We’ve let the mood of love take over this week’s blog posts—first, we taught you how to create your own DIY Valentine’s Day card and now, our starry-eyes have turned to musings on the language of love. And who better to talk to about words from the heart, than Natasha Lunn; features editor at Red magazine and author of the bimonthly newsletter Conversations on Love. Here, Natasha writes a commentary on what we can learn from the world’s most prevalent writers on the topics of love and romance.
‘’A few words assembled in the right order can change the course of a life. That’s certainly how I have felt ever since I first fell in love with certain writers and looked to their words for guidance and solace. When I felt lonely, I would read Cheryl Strayed. When I felt as if I would never find love, I sifted through the lyrics of Daniel Johnston’s True Love Will Find You in The End. And when I was heartbroken over a relationship that, deep, deep down I knew was never really right, I would read Heartburn by Nora Ephron and know that someday I would laugh about the fact that he told me, “I just don’t think you are the One,” over French fries and lukewarm white wine.
‘’And that’s one of the reasons why I have started investigating love, one interview at a time, via an email newsletter called Conversations on Love. Because I think that stumbling across the right words about love at a certain moment in your life can not only bring comfort, but can also change the decisions you make along the way. With that in mind, and because it’s Valentine’s Day, here are five writers who might just change the way you see the love in your life.’’
- Cheryl Strayed
The story of human intimacy is one of constantly allowing ourselves to see those we love most deeply in a new, more fractured light. Look hard. Risk that.
One of the hardest things about being in love, I think, is giving your partner the space to grow and change—and trusting that they will give you the space to do the same in return. It can be unnerving when you think you know everything about someone, and then they change or you see them differently. What we know is reassuring; confronting newness takes courage. So, this paragraph reminds me that true intimacy is not only about accepting change, but looking for it too.

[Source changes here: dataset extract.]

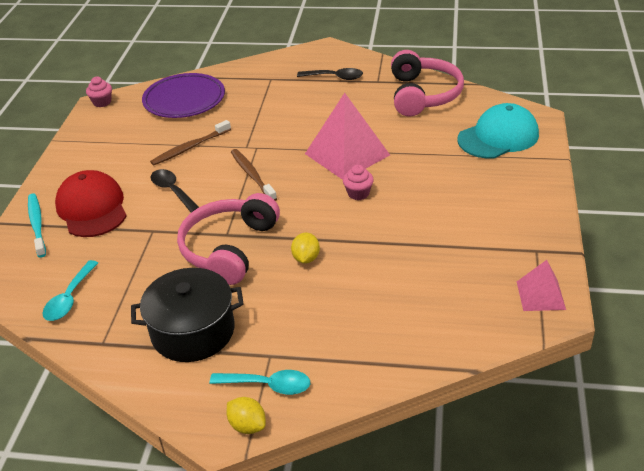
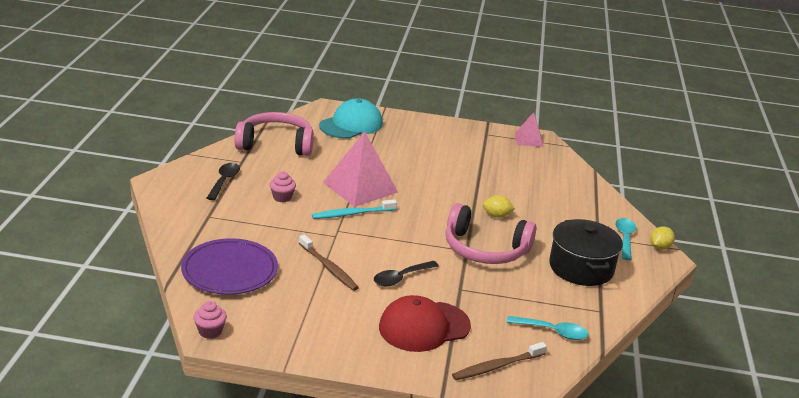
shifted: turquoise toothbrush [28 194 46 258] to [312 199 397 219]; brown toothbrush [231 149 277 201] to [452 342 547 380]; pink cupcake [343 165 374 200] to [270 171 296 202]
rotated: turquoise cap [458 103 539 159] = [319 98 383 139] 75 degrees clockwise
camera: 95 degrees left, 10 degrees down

Don’t ever stop digging into what your partner cares about, what they desire and fear, and what they want their life to be. And most of all, don’t assume that everything about them will remain frozen in the shape of who they were when you first fell in love.
- Esther Perel
It’s hard to feel attracted to someone who has abandoned her sense of autonomy.
One thing I have learnt from the conversations I’ve had in the newsletter—and also from my own life—is that it’s so easy to lose your sense of self in a relationship. Even the strongest people I know have found themselves squishing their personalities into a different shape, or letting the things that were once important to them (friends, hobbies, work) slowly drift out of their lives when love moves in. As Perel explains, it’s so dangerous to lose your sense of autonomy in a relationship, not only because it makes the other person less likely to love you for who you truly are, but also because it takes a lot of hard work to find that autonomy again. Hold on tighter.
- bell hooks
We fear that evaluating our needs and then carefully choosing partners will reveal that there is no one for us to love. Most of us prefer to have a partner who is lacking than no partner at all. What becomes apparent is that we may be more interested in finding a partner than in knowing love.
I first read this bell hooks quote when I was single, and it reminded me that it was better for me to be alone than to choose a partner purely for the sake of being in a relationship. The funny thing is, when you finally decide to take more interest in knowing love, and evaluating what you really value in a partner, more often than not love will find its way to you.
- Rainer Maria Rilke
Once the realisation is accepted that even between the closest human beings infinite distances continue, a wonderful living side by side can grow, if they succeed in loving the distance between them which makes it possible for each to see the other whole against the sky.
One of the worst clichés about love is the idea that somebody is “your other half”. What rubbish! Because, as Rilke points out, true love relies on both partners understanding the other as a whole person, seeing them as an individual with their own desires and needs outside of the relationship. What could be a more beautiful act of trust than allowing someone you love to have the space they need to be an individual? As humans, there will always be distances between us. We should try to see the beauty in them.
- Sharon Salzberg
Cultivating loving kindness for ourselves is the foundation of real love for our friends and family, for new people we encounter in our daily lives, for all beings and for life itself.
We spend so long thinking about how to love other people, often we overlook the longest and most important relationship of our lives: the one we have with ourselves. The more I delve into the topic of love, the more I understand how difficult it is to love others until we truly understand ourselves. After all, as Salzberg says, showing ourselves kindness is the starting point for how we love others. And ‘self-compassion is a muscle’—don’t forget to flex it.